The answer comes from asset sales, but not simply those announced in the Mansion House speech. Far more ambition is needed. The remaining Royal Mail stake is already earmarked to pay down a tiny part of the debt. RBS is a more sizeable capital release, even if we do not recover the full £45bn that we put in. Even so, it is equivalent to one year of interest charges on our national debt and might just fund HS2 at its lower £43bn estimate. On the IEA’s more likely cost projections, we would be lucky if it paid for half. We’d have half a railway, but we still wouldn’t have paid off any debt or saved for a rainy day.

A more ambitious programme of asset sales is required, one that not only seeks to drive productivity nationally, but that is capable of improving prosperity in innovative and localised ways in every corner of the country. For that, Osborne must turn to his Australian counterpart, Joe Hockey. The Australian Asset Recycling Scheme aims to release capital tied up in national and state assets. As an incentive, the Treasury pays states 15% of the sale price of an asset (a fund currently capped at $5bn) provided the proceeds are invested in new productivity enhancing assets. These are the key infrastructure projects that have been identified as essential to drive growth and jobs in the short to medium term, but also productivity in the long term. Simply, it is recycling an unproductive or less productive asset into a more productive one. Projects earmarked for investment through the scheme include road and rail projects, schools, and hospitals.

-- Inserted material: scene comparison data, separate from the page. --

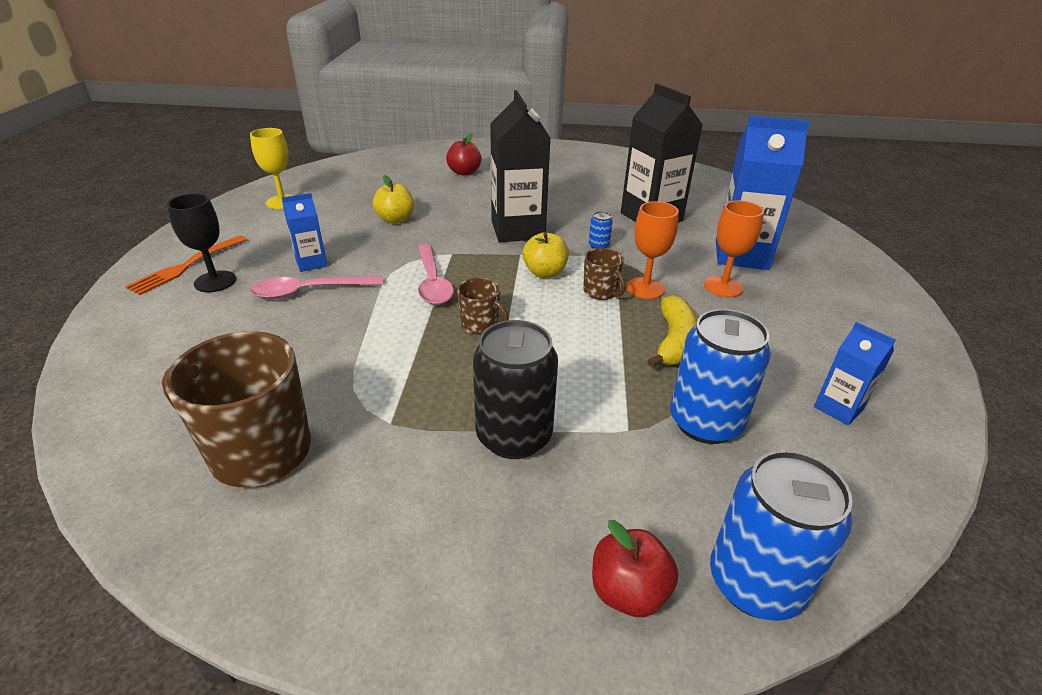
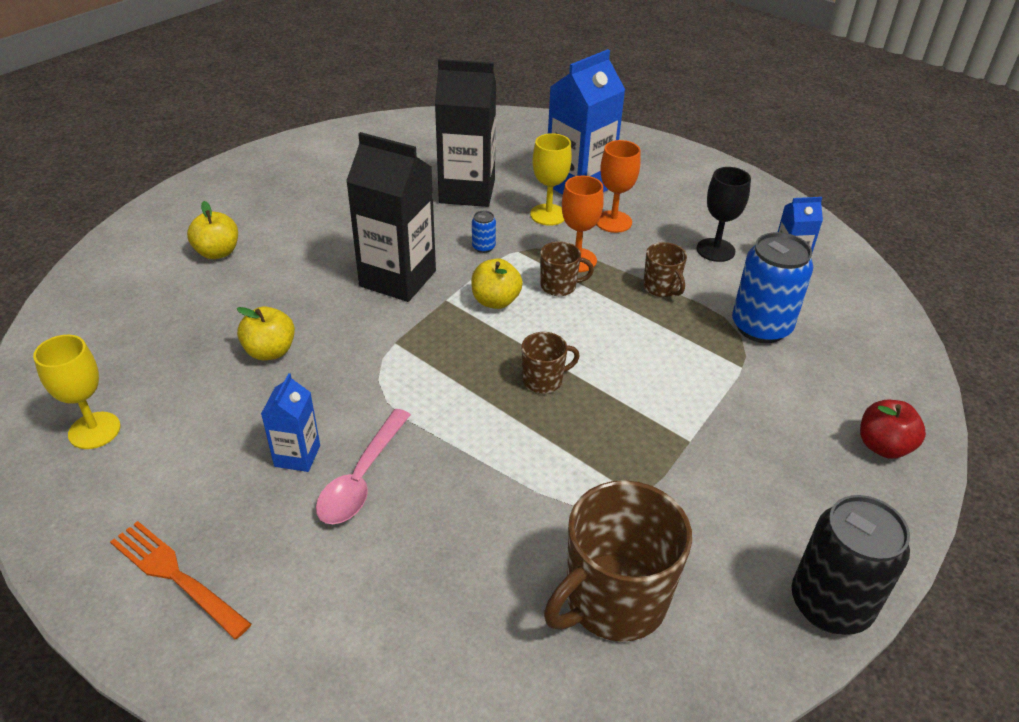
camera: 55 degrees left, 5 degrees up
(186, 266) = (175, 576): orange fork -> orange fork turned 150 degrees clockwise
(215, 281) = (250, 556): black goblet -> black goblet (715, 250)
(432, 282) = (438, 379): pink spoon -> none
(464, 172) = (217, 252): red apple -> yellow apple
(514, 436) = (707, 429): black can -> black can (830, 604)
(674, 342) = (661, 288): yellow banana -> brown mug
(680, 256) = (548, 215): none -> yellow goblet
(755, 583) = (904, 389): blue can -> none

The potential of this sort of scheme in the UK is significant and largely underdeveloped. As the TPA recently highlighted, local authorities are sitting on significant assets. Swindon Borough Council is a relatively small unitary authority but its property assets alone amount to £1bn. Even if you take council housing out of the equation, that still leaves a sizeable £600m of capital tied up in assets. Some are productive, many are not.

The alternative could be significant for local economic growth and the prosperity of local citizens. Some are obvious: Swindon recently sold a derelict college which has been transformed into a bustling complex of restaurants, retail, and leisure, bringing growth and jobs. Some are less so. The town is now fundraising for a radiotherapy unit to avoid a 70 mile round trip to Oxford. Apart from the obvious output loss, the journey has health and wellbeing implications. All three matter for prosperity, we see this in the Legatum Prosperity Index. The cost of the project is a mere 0.5% of the £600m Swindon has in non-housing assets. This could easily be funded by asset recycling in the Australian mould.

Asset recycling doesn’t simply have to encourage productivity through infrastructure either, it could be used by councils to drive local innovation and enterprise through business rate flexibility. Proceeds would cover the short term revenue gap but ultimately driving higher rates revenues in the medium to long term. Nor does it have to exist within local authority boundaries. The economic benefits of Western Access to Heathrow was cited by a number of councils including Swindon in their support of the scheme. With a multitude of councils set to benefit, asset recycling at a local authority level could have provided a significant contribution towards its £500m cost.

An initial asset recycling fund could be financed by the sale of the first tranche of RBS shares, releasing capital many times its value. Then the Chancellor can have his surplus, and the necessary investment we need to improve productivity. Not only that, we get investment in every corner of the country, in assets and ideas that can drive prosperity not just from the centre, but locally too. That truly would be a new settlement for the future of British prosperity.

Harriet Maltby is the Government & Economic Policy Researcher at the Legatum Institute.